Published on 1 December 2017
[All names used in this article are fictitious.]
A lawyer has been censured for failing to pay a lawyers standards committee’s $1,500 costs order.
In December 2012, the standards committee made a determination on a complaint against the lawyer, Berkeley. That determination found unsatisfactory conduct by Berkeley. The committee made a penalty determination in March 2013.
Both parties sought a review of the decisions. The complainant’s review was unsuccessful. On Berkeley’s application, the Legal Complaints Review Officer reversed the penalty determination and directed the committee to reconsider the penalty.
In May 2015, the committee decided to reprimand Berkeley for unsatisfactory conduct, and ordered Berkeley to reduce her fees and pay $1,500 costs.
Between July 2015 and February 2016 there was a series of correspondence between the Law Society and Berkeley relating to the fact that none of the $1,500 had been paid and that Berkeley had not made any indication about beginning to make repayments of the costs.

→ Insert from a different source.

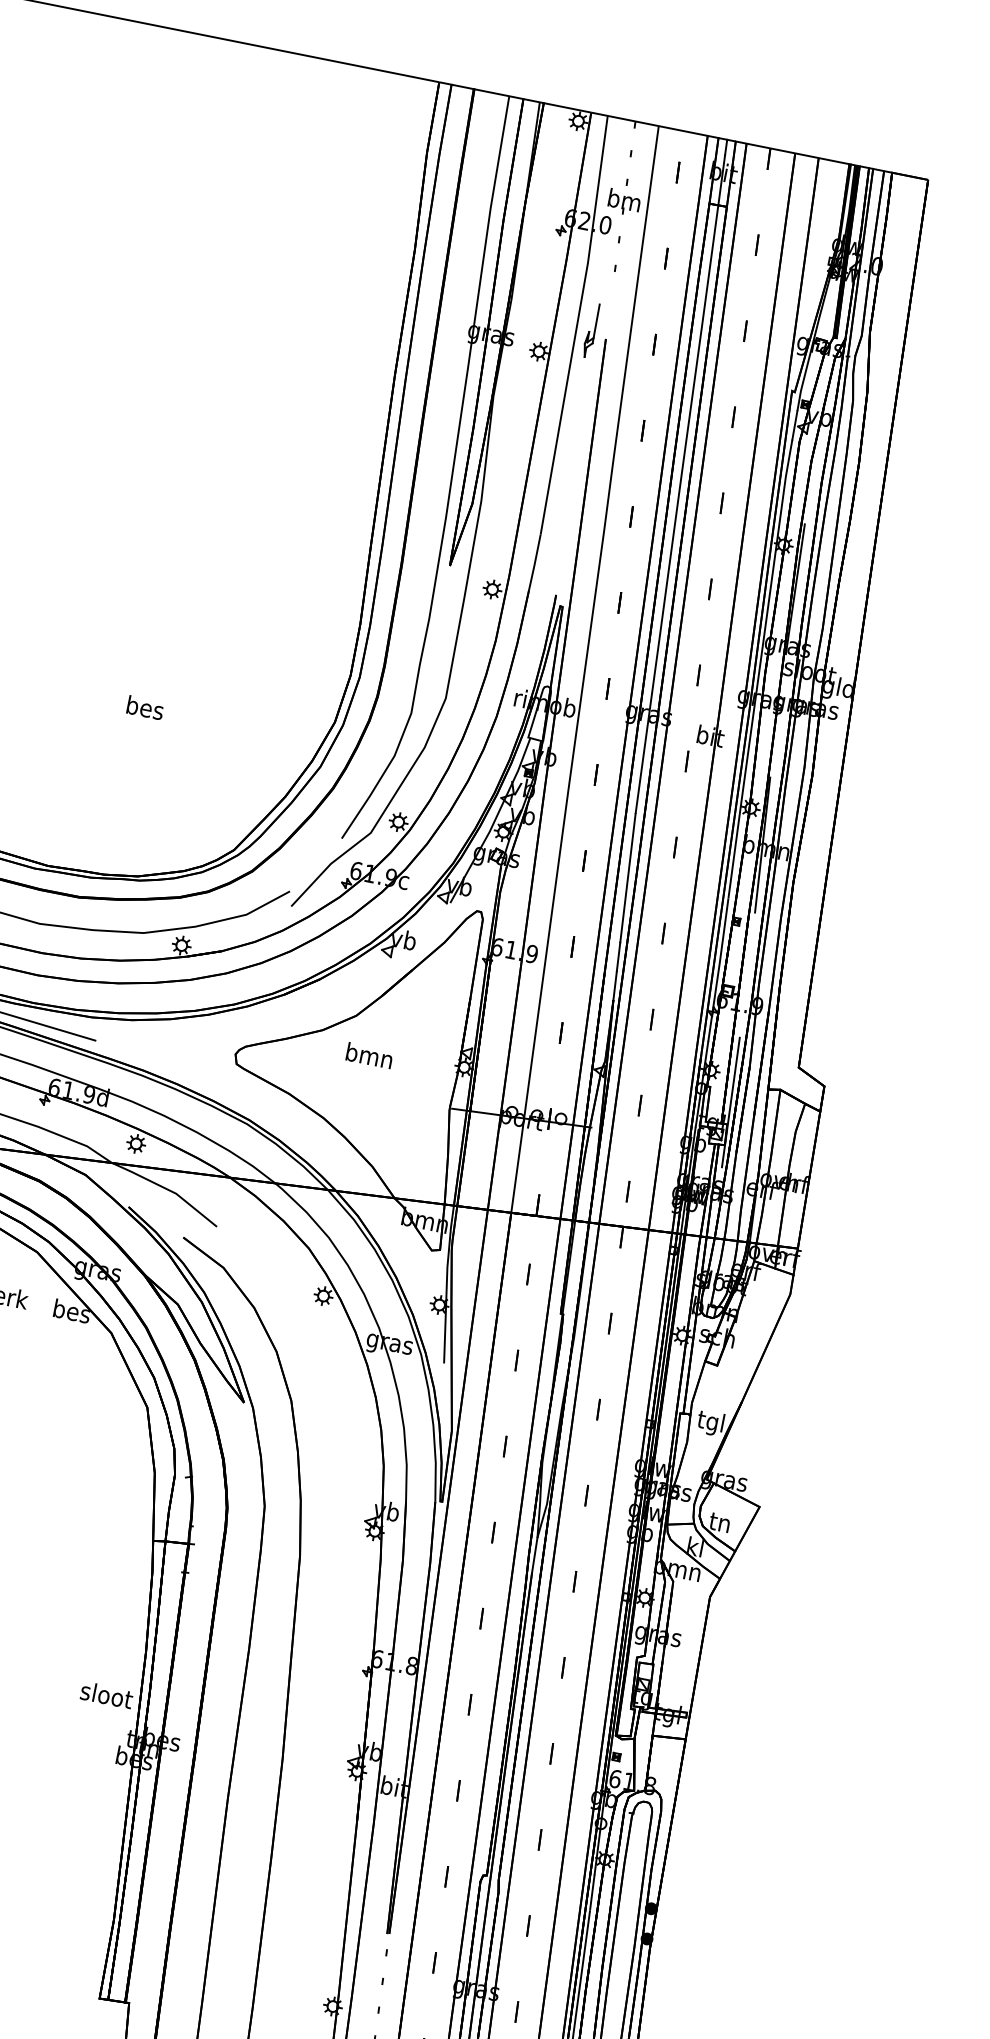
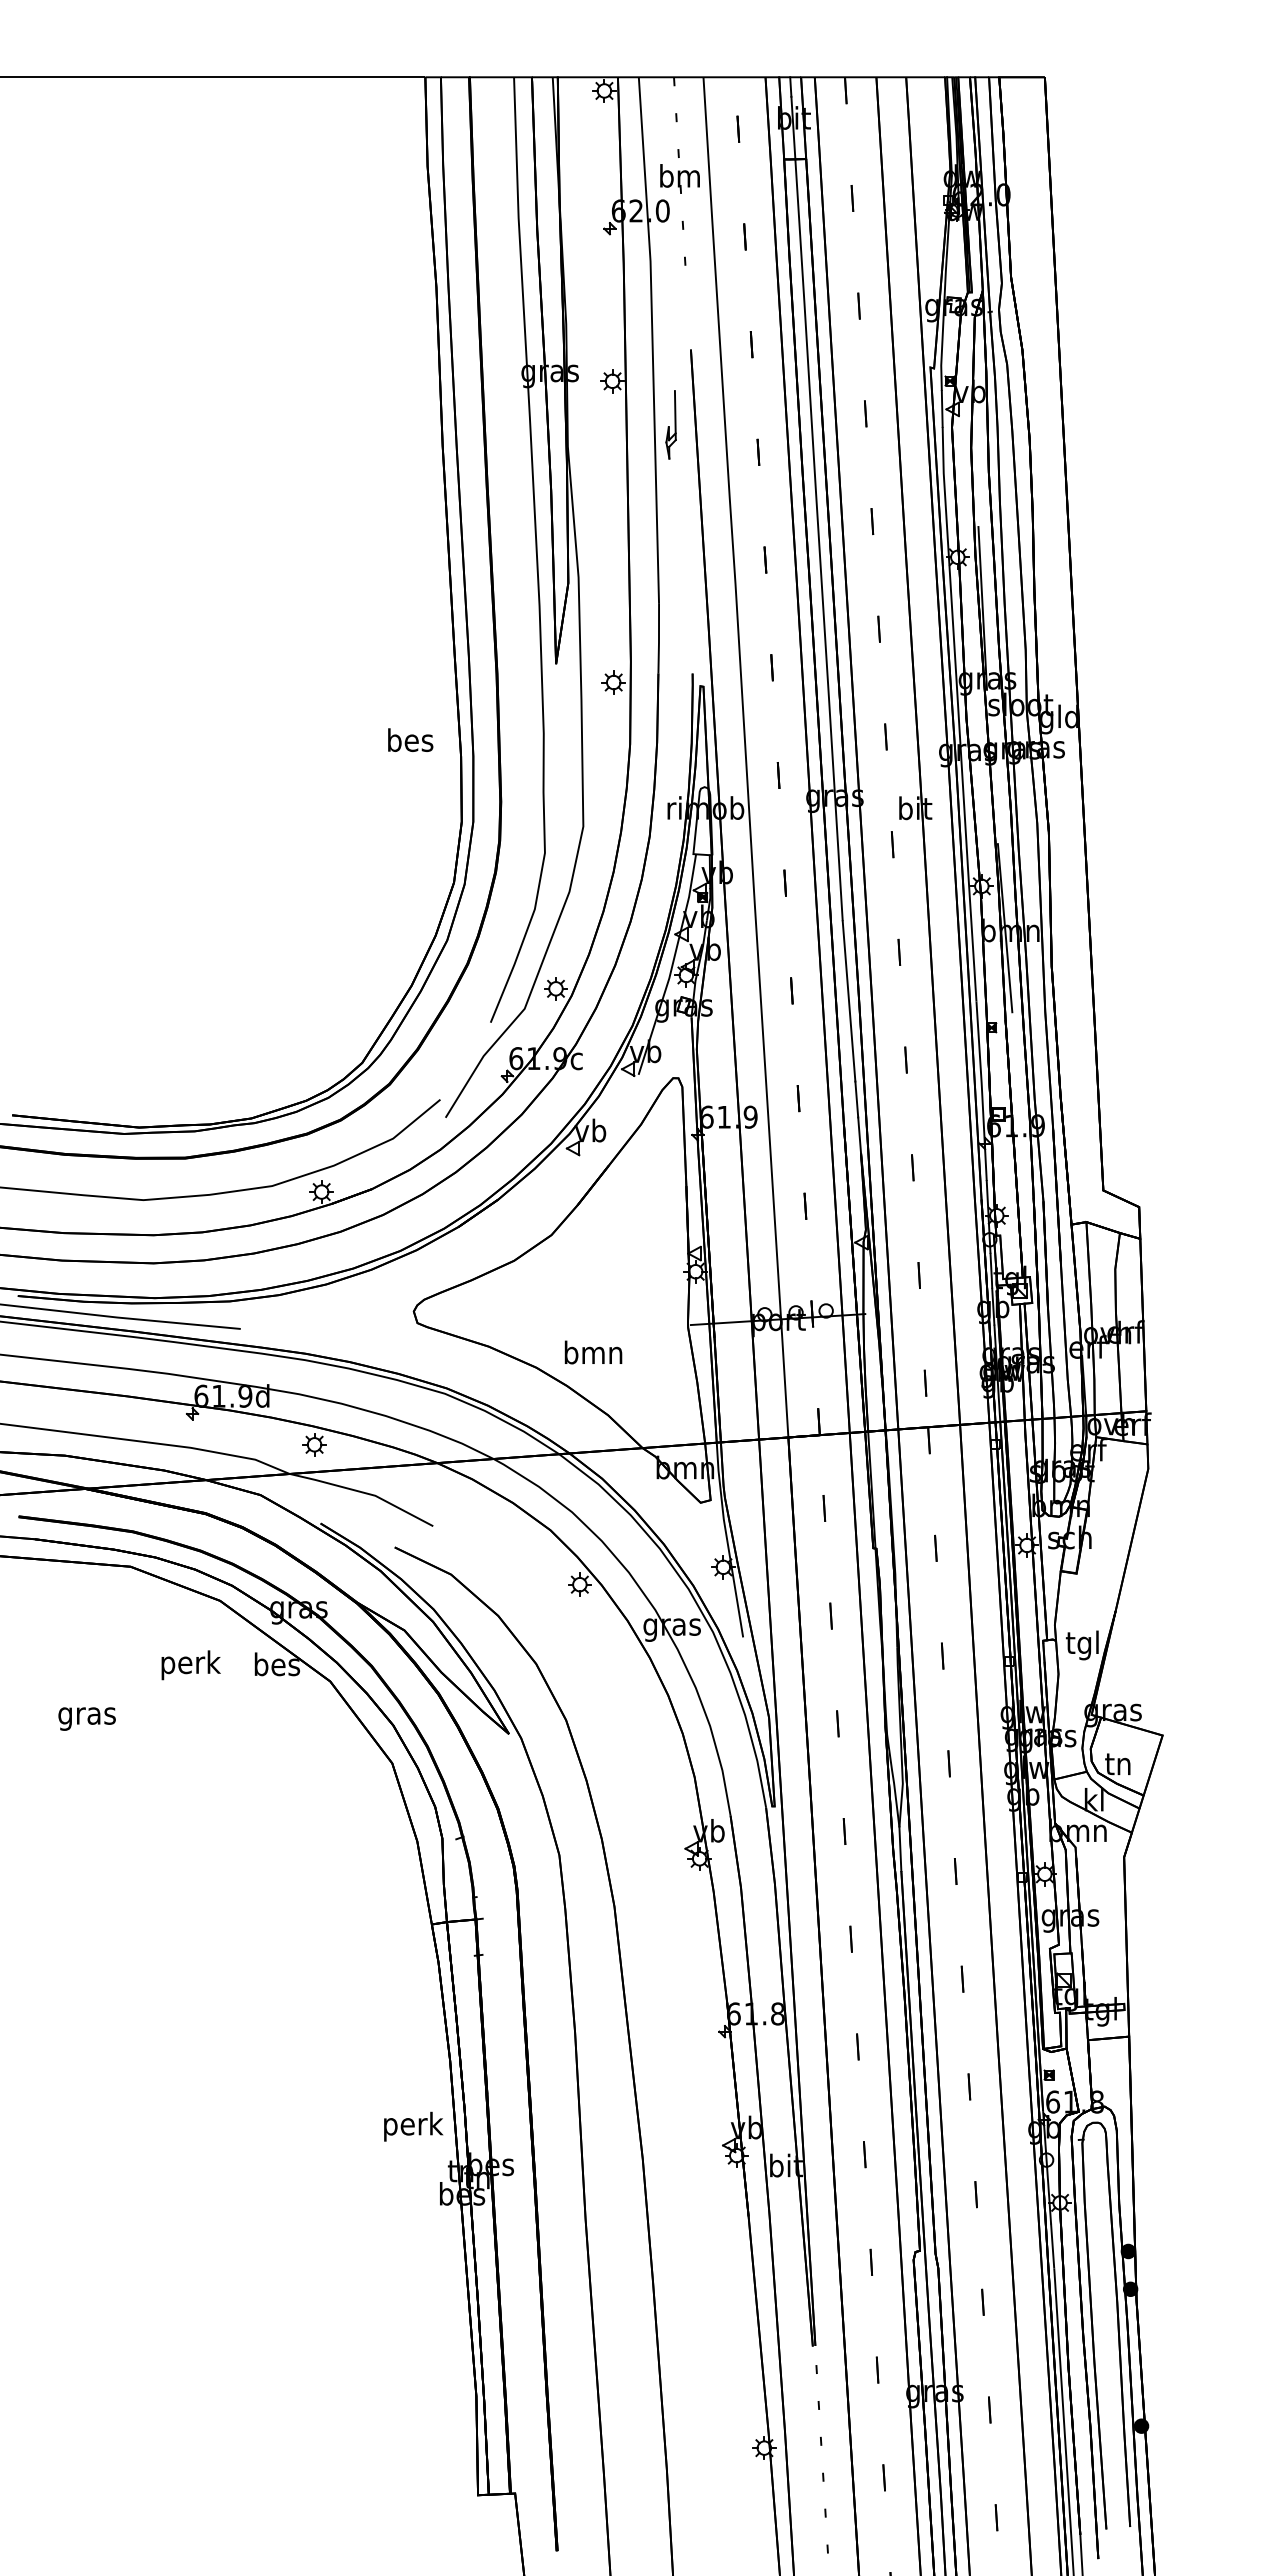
part: (590, 330) -> (670, 424), moved
text: (145, 707) -> (410, 739), moved
text: (369, 1055) -> (593, 1352), moved
line: (731, 1102) -> (1029, 1249), removed
text: (106, 1697) -> (412, 2126), sloot -> perk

The matter was then referred to another standards committee, which began an own motion investigation.
Berkeley said that there was no timeframe in the costs decision and that she had clearly told the New Zealand Law Society that she would pay the costs when she had been paid outstanding legal fees by the complainant.
Following that, Berkeley paid the sum outstanding costs in May 2016.
Berkeley’s continued failure for 13 months to pay the costs ordered against her, and her insistence she would only pay when the complainant paid her fees “is conduct which is in defiance of the determination made against her,” the committee said.
“The primary purpose of costs orders under the [Lawyers and Conveyancers] Act [2006] is to defray the costs of administering complaints and disciplinary provisions of the legislation, which otherwise fall on all lawyers.”
Costs ordered by a standards committee should be paid “within a reasonable time or an arrangement acceptable to NZLS made for payment.”
Berkeley’s failure to do either was unsatisfactory conduct, the committee found. As well as imposing the censure, the committee ordered Berkeley to pay $1,000 costs.